There’s so much pain in those words, so much weariness and disgust at the world, so much remembered loss and heartbreak.

A sudden, horrible thought seizes me. Did my father kill Sergei’s mother? As retribution for some fight over turf or product, maybe? I used to think that Sergei’s grab for territory was all about greed and power, but his unrelenting hatred of us make it obvious that he hates us for darker reasons. What did we do to him to set him on this course of destruction?

I struggle to keep my voice steady and calm. “If you don’t want to hurt him, then let him down gently. Sir. Tell him that I’m his friend, and I can play with him for a little while longer today.”

Sergei kneels down next to him and talks, and the boy shakes his head angrily.

I give him the pencil and point at the paper. Sullenly, he starts to draw. He sketches a palm tree. He’s actually quite talented for a child his age. I say nice things to him in Russian, praising the picture. Sergei translates, and a tiny smile curls Lukas’ Cupid’s-bow lips, but I can tell that nothing will lift his mood.

I deliberately avoid looking at Sergei, but I can feel him watching me as he sits on a bench nearby. I’m too well attuned to him; I can sense when he’s near, I can feel his moods, I can anticipate them. Like lovers on the same wavelength – but the opposite. What’s the complete, total antithesis of a lover? Whatever it is, I’m definitely that.

“Sergei!” I hear Jasha calling him, from the direction of the house. There’s a note of tension in his voice, and my heart sinks.

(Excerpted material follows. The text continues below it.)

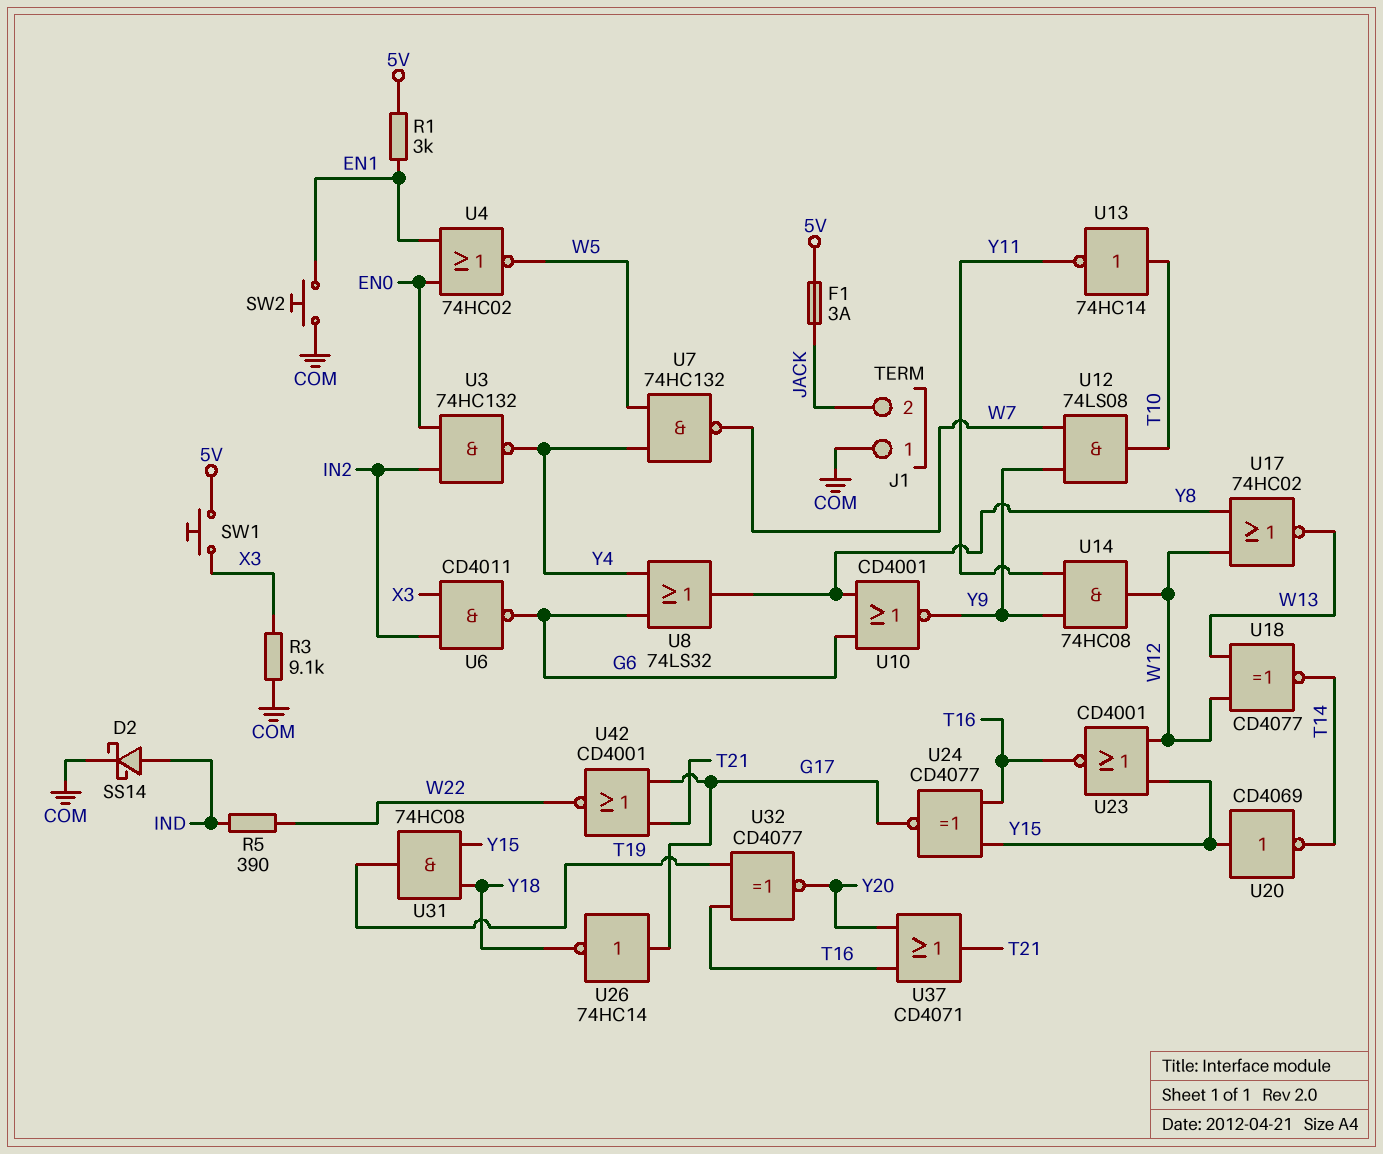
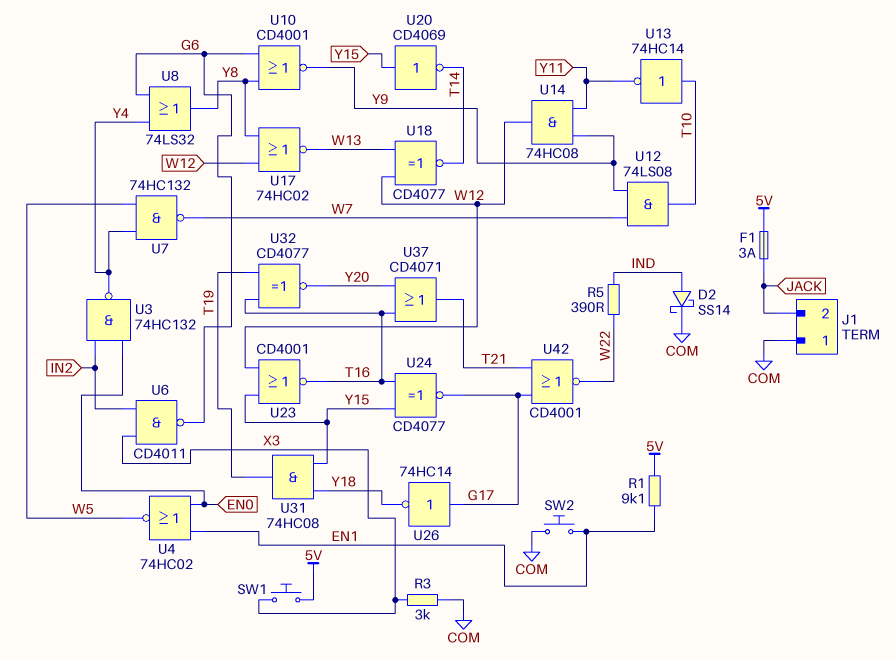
R1: 3k (5V, EN1) -> 9.1k (5V, EN1)
R3: 9.1k (COM, X3) -> 3k (COM, X3)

Bad news for Sergei is very likely bad news for me. Even if it just means that Sergei will treat me even worse than usual.

I hand the sketch pad and box of pencils to Lukas, and of course he starts to cry, and of course it makes me want to cry.

Before he can grab me and cling to me, the older man picks him up and carries him away. He is speaking words of comfort to the little boy.

Sergei gestures at me impatiently. “Go back to your room.”

I obey him, and as I walk, the sunlight that warmed me before is nothing but a harsh spotlight on my dull sorrow. I think of the giant ache in my chest every time I remember my mother. It hurts too much to think about her often, so I try to forget her.

Lukas is braver than me. He’ll do anything to keep his mother’s memory alive. Even invent her when she’s not there.

And Sergei is wrong. You never get over a loss like that. You just learn to move through a life that’s paler and colder.